Slavic a branch of Baltic?

Two comments that I'd love an expert response on:

  • I've read a statement that a reconstructed Proto-Baltic and a reconstructed Proto-Balto-Slavonic would be effectively the same thing.
  • I've read a more startling statement along the lines that if you could construct a proto-language for Lithuanian and Slavonic, it could plausibly form a branch of the Eastern Baltic sub-family.

Actually, they might have been statements that these hypotheses have been put forward. One variation of the former could be the statement above that "Balto-Slavic separated directly into Early Proto-Slavic, Eastern Baltic and Western Baltic." Both hypotheses, in the form I've given them, would postulate Slavic as a divergent branch of Baltic. Comments?

Koro Neil (talk) 10:38, 25 July 2008 (UTC)

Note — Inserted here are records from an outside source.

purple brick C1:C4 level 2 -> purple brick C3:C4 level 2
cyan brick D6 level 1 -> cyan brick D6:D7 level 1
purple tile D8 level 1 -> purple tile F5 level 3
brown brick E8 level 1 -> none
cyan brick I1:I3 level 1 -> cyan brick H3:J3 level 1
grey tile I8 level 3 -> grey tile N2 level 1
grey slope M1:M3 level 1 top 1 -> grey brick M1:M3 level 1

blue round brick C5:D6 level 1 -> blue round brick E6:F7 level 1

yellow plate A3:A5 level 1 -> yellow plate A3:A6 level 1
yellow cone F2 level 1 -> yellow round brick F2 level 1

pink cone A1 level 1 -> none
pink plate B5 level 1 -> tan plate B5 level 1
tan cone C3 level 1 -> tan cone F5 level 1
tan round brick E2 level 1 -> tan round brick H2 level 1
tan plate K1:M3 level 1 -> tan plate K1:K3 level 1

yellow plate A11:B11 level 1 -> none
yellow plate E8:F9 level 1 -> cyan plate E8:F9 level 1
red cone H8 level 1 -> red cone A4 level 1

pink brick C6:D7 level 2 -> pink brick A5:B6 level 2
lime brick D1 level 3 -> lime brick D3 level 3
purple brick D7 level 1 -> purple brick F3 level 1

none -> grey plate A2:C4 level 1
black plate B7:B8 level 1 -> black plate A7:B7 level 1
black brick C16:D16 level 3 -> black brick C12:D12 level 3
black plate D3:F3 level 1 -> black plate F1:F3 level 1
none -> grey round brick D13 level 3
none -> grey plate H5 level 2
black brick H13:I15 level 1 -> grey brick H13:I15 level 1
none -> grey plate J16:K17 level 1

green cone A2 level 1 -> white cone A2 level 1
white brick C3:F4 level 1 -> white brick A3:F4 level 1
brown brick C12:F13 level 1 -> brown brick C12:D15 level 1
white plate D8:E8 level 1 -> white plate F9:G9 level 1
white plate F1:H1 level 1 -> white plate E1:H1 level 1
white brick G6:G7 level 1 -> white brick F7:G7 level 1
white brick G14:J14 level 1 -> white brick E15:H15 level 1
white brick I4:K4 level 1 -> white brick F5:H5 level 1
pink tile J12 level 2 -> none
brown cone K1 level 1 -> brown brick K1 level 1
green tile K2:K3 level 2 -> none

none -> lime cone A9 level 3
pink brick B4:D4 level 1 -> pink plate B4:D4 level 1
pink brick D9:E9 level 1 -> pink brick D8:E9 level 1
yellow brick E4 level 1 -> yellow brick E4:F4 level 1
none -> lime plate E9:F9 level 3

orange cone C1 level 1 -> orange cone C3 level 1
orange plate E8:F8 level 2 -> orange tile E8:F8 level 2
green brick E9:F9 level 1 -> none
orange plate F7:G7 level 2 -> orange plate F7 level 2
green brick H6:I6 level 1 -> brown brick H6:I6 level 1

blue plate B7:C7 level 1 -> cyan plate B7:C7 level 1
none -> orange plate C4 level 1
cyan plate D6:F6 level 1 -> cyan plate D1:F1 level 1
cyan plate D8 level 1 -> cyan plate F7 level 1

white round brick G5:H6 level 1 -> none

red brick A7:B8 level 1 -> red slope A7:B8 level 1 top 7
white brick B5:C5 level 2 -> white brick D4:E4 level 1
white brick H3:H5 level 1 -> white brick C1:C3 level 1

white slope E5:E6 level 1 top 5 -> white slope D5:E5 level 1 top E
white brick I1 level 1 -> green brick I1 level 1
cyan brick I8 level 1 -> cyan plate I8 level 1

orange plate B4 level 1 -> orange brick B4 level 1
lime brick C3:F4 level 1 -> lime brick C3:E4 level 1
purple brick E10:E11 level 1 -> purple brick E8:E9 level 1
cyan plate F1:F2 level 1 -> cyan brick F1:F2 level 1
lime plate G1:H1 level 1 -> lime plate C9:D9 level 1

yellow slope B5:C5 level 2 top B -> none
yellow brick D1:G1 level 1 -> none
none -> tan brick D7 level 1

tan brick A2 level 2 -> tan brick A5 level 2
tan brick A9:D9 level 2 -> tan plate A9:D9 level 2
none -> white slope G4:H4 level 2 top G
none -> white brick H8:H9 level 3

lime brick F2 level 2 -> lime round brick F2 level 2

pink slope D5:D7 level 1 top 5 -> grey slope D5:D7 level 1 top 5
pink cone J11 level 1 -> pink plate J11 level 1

I've heard that too, that there are no uniquely Baltic sound changes that could be used to define a "Proto-Baltic" as distinct from Proto-Balto-Slavic; rather, there are sound changes that identify Slavic, sound changes that identify Eastern Baltic, and sound changes that identify Western Baltic. I don't know enough about it to evaluate those claims, though. —Angr 10:55, 25 July 2008 (UTC)
Most of the "branching over time" diagrams I've seen put the split of the Baltic languages from Slavic languages very early on. I'm not sure how terribly divergent/archaic "Proto-Baltic" would be as compared to today's Lithuanian, Latvian/Latgalian, ancient Prussian, et al, probably less than today's English versus Beowulf--but that's only my guess. Any such Proto-Baltic language would pretty much have to date back to the split of the Baltic and Slavic languages, effectively making Proto-Baltic and Proto-Baltic-Slavonic identical. That would mean Baltic doesn't come from Slavic, nor does Slavic come from Baltic--they are equal lineages that diverged a long time ago.
   I haven't looked much into the Slavic languages, but this scenario would likely place a Proto-Slavonic language (is there one?) sometime later in the evolutionary time scale. —PētersV (talk) 17:27, 25 July 2008 (UTC)

Article rewrite

Per kind Dbachmann's suggestion above, I took the liberty of rewriting the article. I now removed the references to Lituanus articles because they're amateurish and ridden with pro-Baltic nationalism, and also some refs to some personal web pages and some books that are no longer cited. I also think that this whole "dispute" that was current in neo-grammarian times should be confined to no more than 1 section, illustrating the main viewpoints. Listing all Szemerenyi's arguments looks like an overkill to me. Also, looking at other articles for language families, they mostly contain large listings of (standard) languages appearing in them, but these already appear at the articles for Baltic language and Slavic languages, so it might be the best just point to their respective articles. Also, I'm not sure whether the Proto-Balto-Slavic language stuff should be discussed here, or at the separate article (as most other proto-languages are). I'll adding start content to this article, and see how far it goes. I'll also add much more inline references when most of the article is finished. --Ivan Štambuk (talk) 12:18, 18 September 2008 (UTC)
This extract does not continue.